I'm not [saying], and will almost never say, not transport or accept a patient with an emergency from someplace in the community for transport to an emergency department.



/shrugs...
//forgot a word, but is implied by what was placed in the comma section...
//Wonders if people read entire posts anymore...
 
/shrugs...
//forgot a word, but is implied by what was placed in the comma section...
//Wonders if people read entire posts anymore...
JP: I understood what you meant.
 
Sully -

DrParasite hit the nail on the head. You are, at all times, a patient advocate. Always do the right thing for your patient, and what your patient needs.

You aren't so "lowly" of an EMT at the Basic level... His BP was in the tank, yes. I'm assuming the NH can't do IVs, so you're on your own. Oxygen, Trendelenburg position, cover with a blanket, package into your ambulance for transport... All things you can do to benefit your patient, and not feel helpless. Sure, they aren't the "silver bullet" for his condition, but it's better than a phone call and waiting period. Then ALS gets there, he's already in the ambulance.
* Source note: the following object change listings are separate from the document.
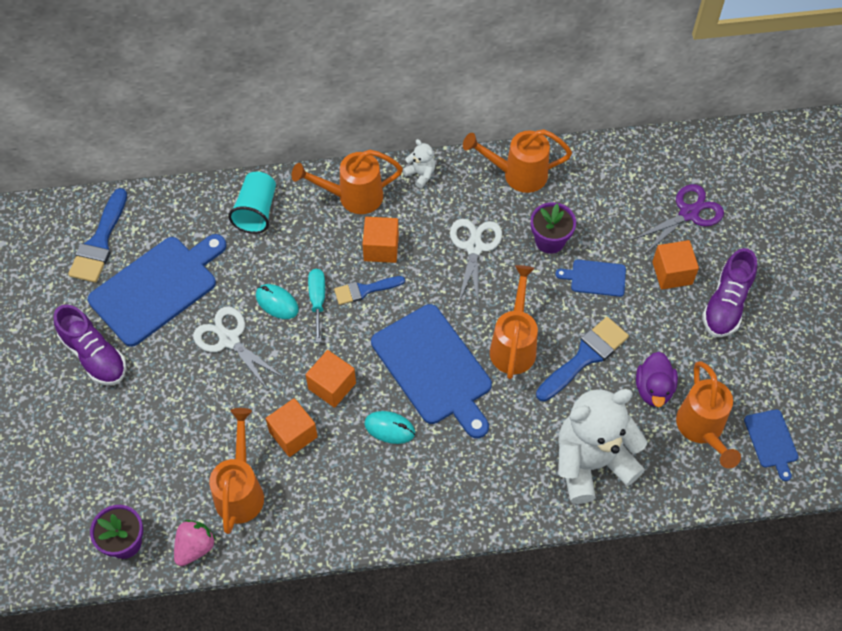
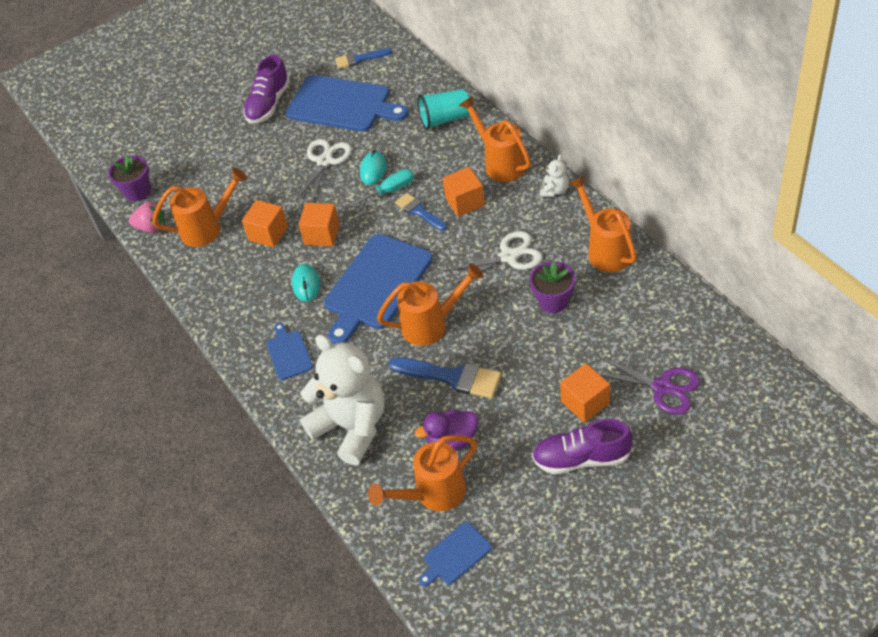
camera: 70 degrees right, 10 degrees down
(100, 242) = (359, 59): blue brush -> blue brush, size x0.63
(595, 278) = (538, 349): blue cutting board -> blue cutting board (288, 353)

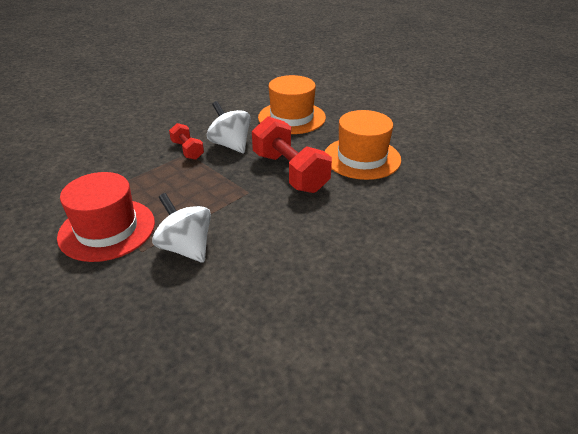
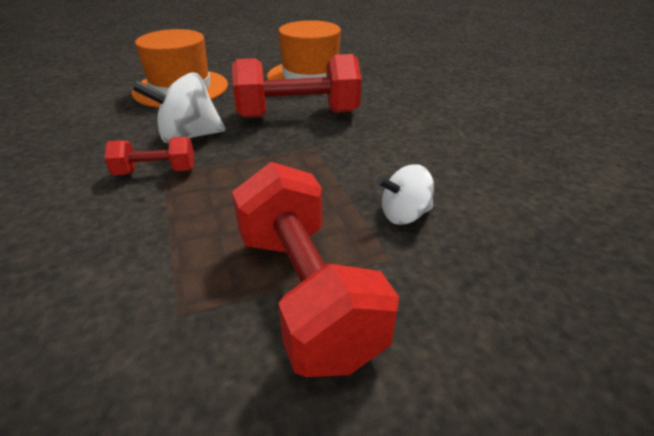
camera: 65 degrees left, 0 degrees up
(107, 229) = (306, 292): red hat -> red dumbbell
(186, 248) = (404, 215): white spinning top -> white spinning top, size x0.65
They do an IV, and do the monitor and any further treatment during transport.

Now I know saying this may anger some who read this, but... You, as a Basic EMT, are a BETTER level of care when you show up. Many NH/SNF can do more than you can, but as stated, they can't transport. And to do interventions, they have to call an MD for Orders to do pretty much anything not already in writing, as PRN meds are rarely emergency-oriented. You, meanwhile, operate under standing orders for treatments based on patient presentation, and can then just package up and rush to a hospital if things go south.

Sully, I don't know about PA, but in my state, on an ambulance, a typical RN is the same level of care as a Boy Scout, unless doing an IFT under orders of an MD, or a CCN, or something. As Linuss stated, "They called you because they are no longer able to cope with the patients condition." When you get there, you make patient contact, you are now incharge. And since that patient is unstable, your clock is ticking. Waiting 5 minutes for ALS won't burn you, no. But that doesn't mean you don't initiate treatments and begin packaging, you know?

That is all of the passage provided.